Gibbons: Tax hikes spur joblessness

CARSON CITY — Gov. Jim Gibbons blamed Nevada’s unemployment growth in July on legislators who backed $780 million in tax increases over his vetoes.

“I warned them against raising taxes,” Gibbons said Tuesday after a state Board of Examiners meeting.

Gibbons said it made no sense to hit business owners with higher taxes at a time when they are struggling because of the nationwide recession.

He offered no evidence proving that the June-to-July unemployment rate increase was because of increased taxes rather than the deepening recession.

However, one Democratic legislative leader said Gibbons was wrong to place blame on lawmakers, noting that they slightly reduced the state’s payroll tax rate to help 74 percent of businesses.

Nevada unemployment in July reached a record 12.5 percent, including a 13.1 percent rate in Clark County. Unemployment in the state now is third highest in the nation behind Michigan and Rhode Island.

The unemployment rate climbed 0.5 percentage points from June, the last month before the tax increases went into effect July 1. And the July rate is almost twice as high as the 6.7 percent unemployment rate in July 2008.

The 2009 Legislature nearly doubled the payroll tax paid by employers on workers’ wages, increased the sales tax rate by 0.35 percentage points and doubled the business license tax to $200 a year.

Another tax increase, a 10 percent boost in car registration fees, was implemented Sept. 1.

Taxes actually increased by $1 billion, but $220 million of the increase came from hiking room tax rates in Clark and Washoe counties by 3 percentage points.

Gibbons, however, let that increase go into effect by not signing or vetoing the bill.

Gibbons vetoed the other tax increases, but legislators secured the necessary two-thirds votes to override his veto.

Reached in Las Vegas, Assembly Majority Leader John Oceguera said Gibbons is forgetting that the payroll tax rate was reduced slightly for 74 percent of businesses, those with payrolls of less than $250,000.

“I don’t know where his basis is (to blame legislators) when we lowered taxes on business,” said Oceguera, D-Las Vegas, referring to the payroll tax. “It is a baseless remark.”

Oceguera, who is in line to become the next speaker of the Assembly, said legislative analysts predicted the current quarter would be bad economically before starting to turn around.

State Budget Director Andrew Clinger said that because of the continuing recession, state tax receipts now are $31.6 million short of the estimates made by the Economic Forum in May.

The estimates by the forum, a group of five business leaders, were binding on the Legislature and governor in creating a $6.9 billion two-year general fund budget.

Gibbons said he won’t know before November whether he will have to call a special legislative session to deal with the shortfall.

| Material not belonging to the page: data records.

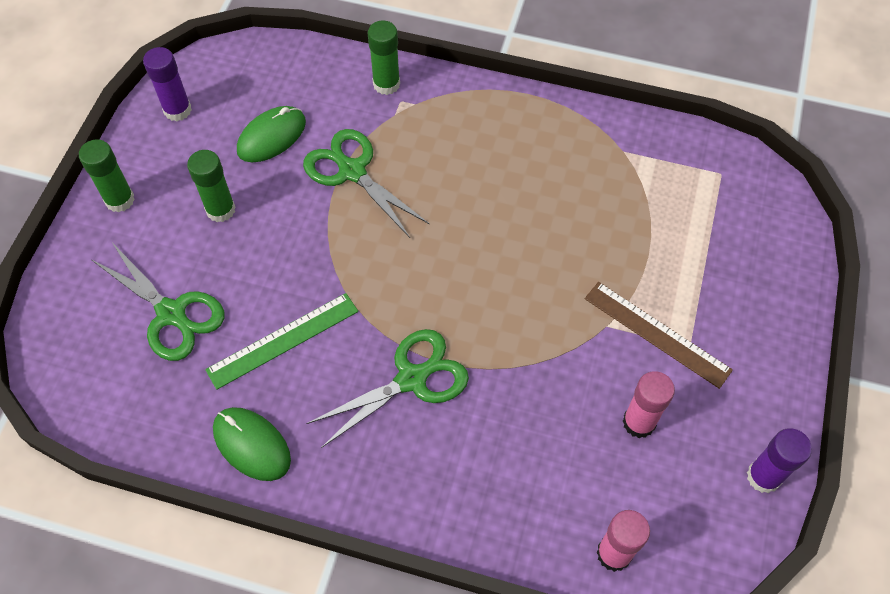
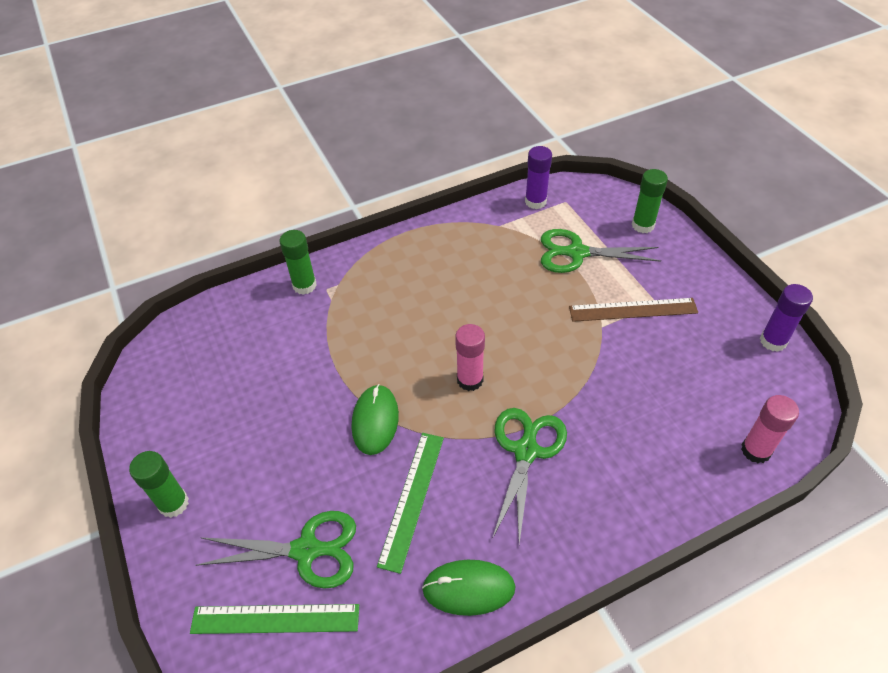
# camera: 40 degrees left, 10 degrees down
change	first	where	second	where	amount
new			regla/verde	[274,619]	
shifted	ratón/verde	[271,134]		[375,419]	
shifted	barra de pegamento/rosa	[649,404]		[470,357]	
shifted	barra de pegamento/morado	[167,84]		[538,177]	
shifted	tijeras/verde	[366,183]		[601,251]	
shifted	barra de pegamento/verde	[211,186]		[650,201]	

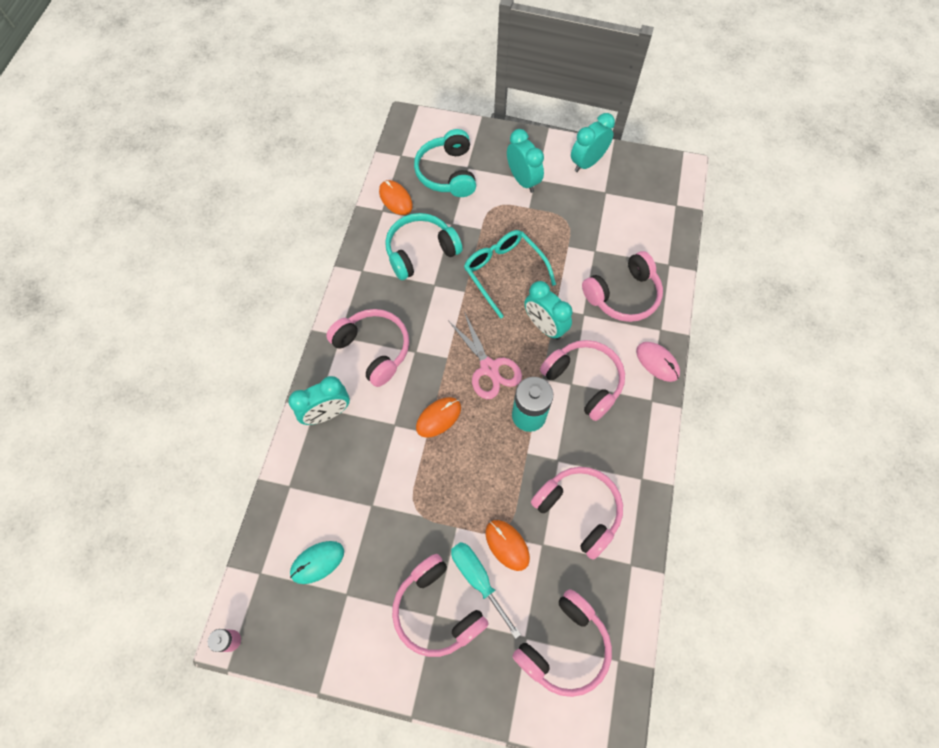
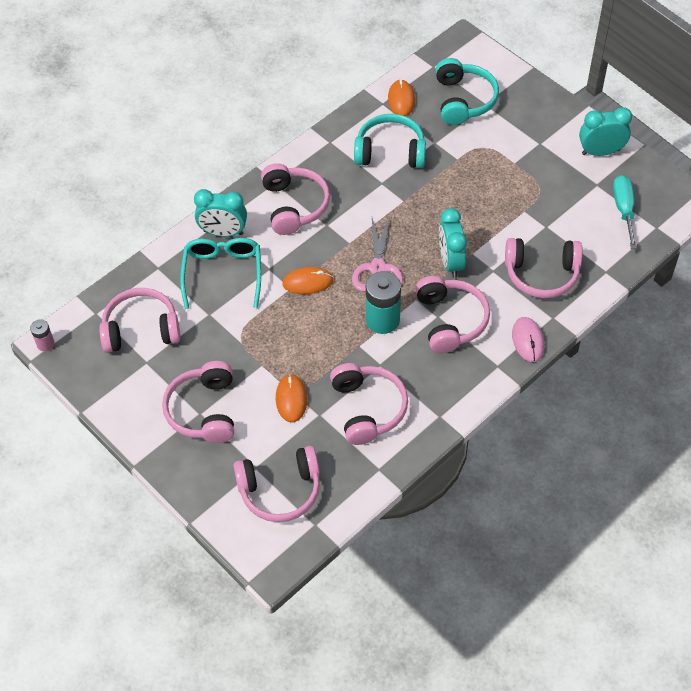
# camera: 35 degrees right, 10 degrees down
change	first	where	second	where	amount
swapped	ratón/turquesa	[317,562]	auriculares/rosa	[139,320]	
shifted	gafas/turquesa	[510,274]		[220,273]	
rotated	auriculares/turquesa	[445,163]		[467,91]	150 degrees clockwise
shifted	destornillador/turquesa	[486,590]		[625,212]	
gone	despertador/turquesa	[525,161]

By then, taxes paid on a quarterly basis will have been received, and he will know if the shortfall has gotten any worse.

Last year he called legislators into two special sessions to make budget cuts when tax revenues fell more than $1 billion short of expectations.

“It is premature to talk about special sessions,” Oceguera said, because there’s still uncertainty about how soon the economy will recover.

Because of the high unemployment, Gibbons said the Division of Employment Security now pays out $40 million a week in benefits and soon will be asking the federal government for a loan to keep making those payments.

Cindy Jones, administrator of the division, said last month that her agency will seek a $1 billion loan by the end of the year because the state’s unemployment trust fund will be exhausted.

Gibbons said he hopes to secure an interest-free loan, but noted that any loan must be paid back through taxes collected on Nevada employers.

The governor does not favor increasing the current unemployment tax rate but said that decision will be made by Jones.